Because the city gave Shvo permission to build so close to the water, Marino says residents will have unobstructed views to the north and south—and over the water. The design, he continues, will be “a very simple aesthetic: white with thin black lines—super classic.”


The Rosewood Residences’ design offers a purposeful contrast, Marino says, to what he perceives as most new Miami architecture. “Everybody down there is like, “I know, I’ll build a condo that looks like a boat,” he says, possibly referring to the Aston Martin Residences that are meant to resemble a ship’s sail. “But this is Miami, not DisneyLand, last time I checked.” The competition, he adds, “is very Las Vegas-y, if I may say, where they’re looking for a theme. My theme is about quiet elegance and letting the wonderful art deco hotels sing.” 


The building’s five-bedroom apartments will cover as much as 7,810 square feet. Its largest penthouse—the one with a price surpassing $150 million—will cover the top floor and occupy the entire roof; it will have its own private rooftop pool, outdoor kitchen and rooftop garden for a total of 16,750 square feet of exterior space. The floors directly below it have also been dubbed “penthouses” by the developer; four such apartments will have from four to seven bedrooms.


The estate will contain an additional four pools: The historic Raleigh hotel pool will be accessed by hotel guests and residents, and a pair of sunrise and sunset pools will be accessible only to residents. In addition, a private pool will be part of what will be known as the Raleigh Beach Club, a new, two-story building overlooking the beach and designed by Marino in the style of architect Oscar Niemeyer. (Each pool will have private cabanas.) 


What’s Inside


At minimum, apartments will have 10-foot ceilings, something Marino says was not negotiable. “I won’t take a commission if I won’t get a 10-foot-clear ceiling,” he says. “That’s how I want to live, and that's just my principle.” The Raleigh’s ceilings range from 10 feet to 14 feet. “Everyone should have one,” Marino continues. “It means you get one floor less, but it also means you have an apartment you want to live in.”

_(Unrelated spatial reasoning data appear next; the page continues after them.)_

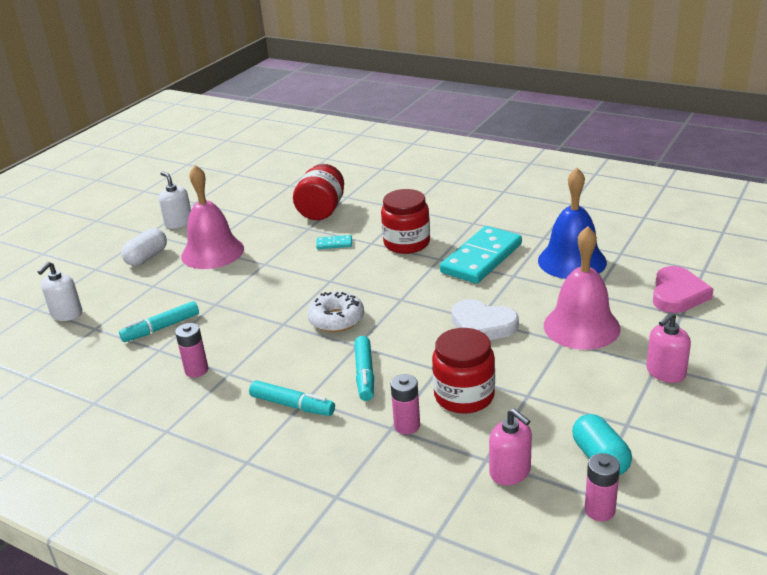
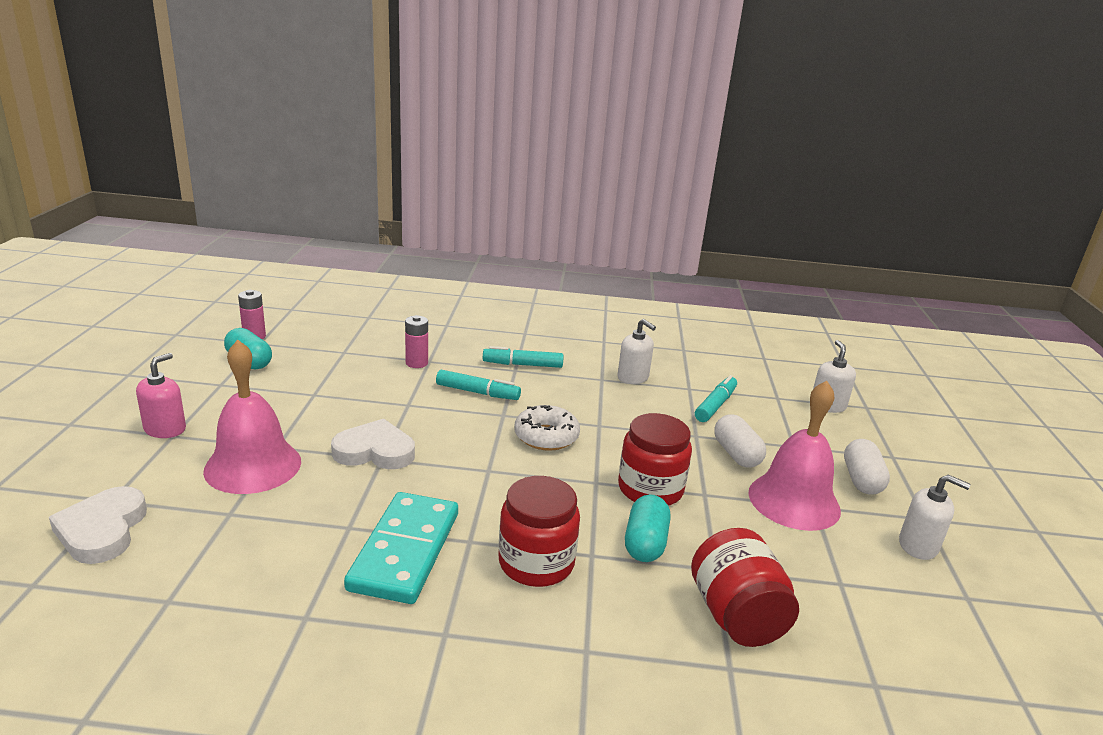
camera: 150 degrees right, 5 degrees down
(196, 370) = (633, 377): pink battery -> white soap dispenser
(205, 285) = (736, 454): none -> white capsule
(334, 244) = (645, 543): turquoise domino -> turquoise capsule
(365, 374) = (477, 392): turquoise marker -> turquoise marker turned 135 degrees clockwise
(464, 396) = (374, 387): red jar -> red jar (650, 489)
(510, 472) = (323, 347): pink soap dispenser -> none
(572, 261) = (257, 568): blue bell -> none
(677, 294) = (102, 530): pink heart -> white heart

Marino has also designed the apartment interiors, which will feature a variety of white and black stone; many bathrooms will be clad in white and beige onyx, Marino says, “the colors of the sand and the beach.” The palette, he continues, is purposefully neutral, “but people can do whatever they want on the inside.” Sales will be handled by the brokerage Official.


Quality Service


All apartments will be managed by Rosewood, meaning residents can receive such benefits as turndown service, a personal trainer and other hotel-style services. Additionally, the complex will feature the US outpost of the famed Milanese restaurant Langosteria; not coincidentally, the restaurant’s Parisian branch is located in the Cheval Blanc hotel, also designed by Marino.

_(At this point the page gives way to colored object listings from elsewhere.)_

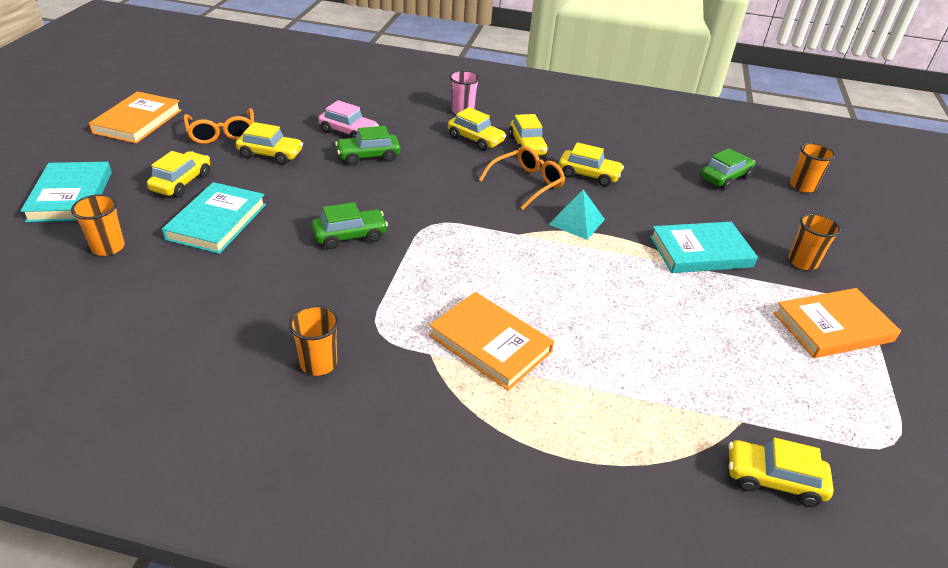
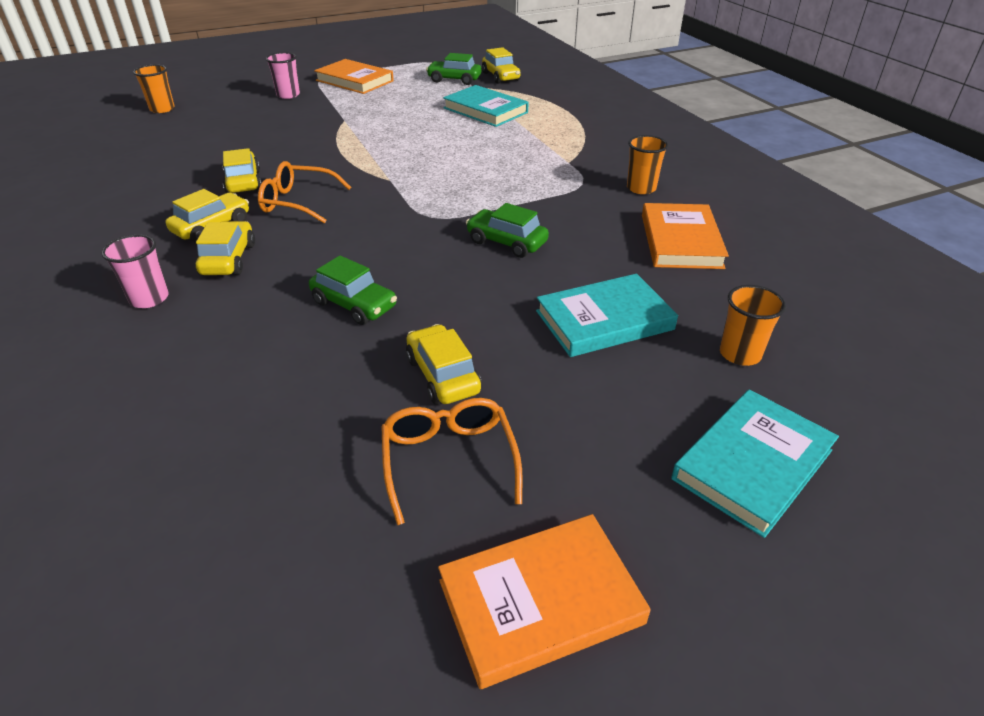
camera: 125 degrees left, 0 degrees up
(182, 182) = (592, 397): yellow car -> none
(222, 133) = (449, 461): orange glasses -> orange glasses turned 45 degrees counterclockwise
(348, 132) = (310, 351): pink car -> none
(490, 344) = (527, 150): orange book -> orange book (681, 241)
(577, 221) = (337, 165): turquoise pyramid -> none
(700, 252) = (319, 121): turquoise book -> turquoise book (485, 110)
(725, 178) = (179, 134): green car -> green car (454, 80)
(802, 262) = (288, 95): orange cup -> pink cup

“Beyond the fact that the food is spectacular, [the Langosteria restaurant] is kind of a favorite of our customers,” Shvo says. (The natures of two restaurants at the property have yet to be disclosed.) Residents can have Langosteria’s cuisine delivered to their apartments, and the restaurant will provide cabana service on the beach. “At this price level, you expect to have anything, anytime, anywhere that you want,” Shvo says.


This is a maxim that neatly encapsulates Shvo’s approach to the entire development. “I wanted to create a product that doesn’t exist in Miami, and doesn’t really exist in Florida at all,” he says. “I always find when I go to Miami that it really lacks quality and service.” Is that absence, he asks rhetorically, “because the customer who is really willing to pay for the service and true quality isn’t there? Or is the client not there because the quality doesn’t exist?”


Shvo has bet a lot of money on the latter. “I don’t really care what the answer is,” he says, adding: “I believe that for the Raleigh, really elevating it to an international-level product is the right thing.”


This article was provided by Bloomberg News.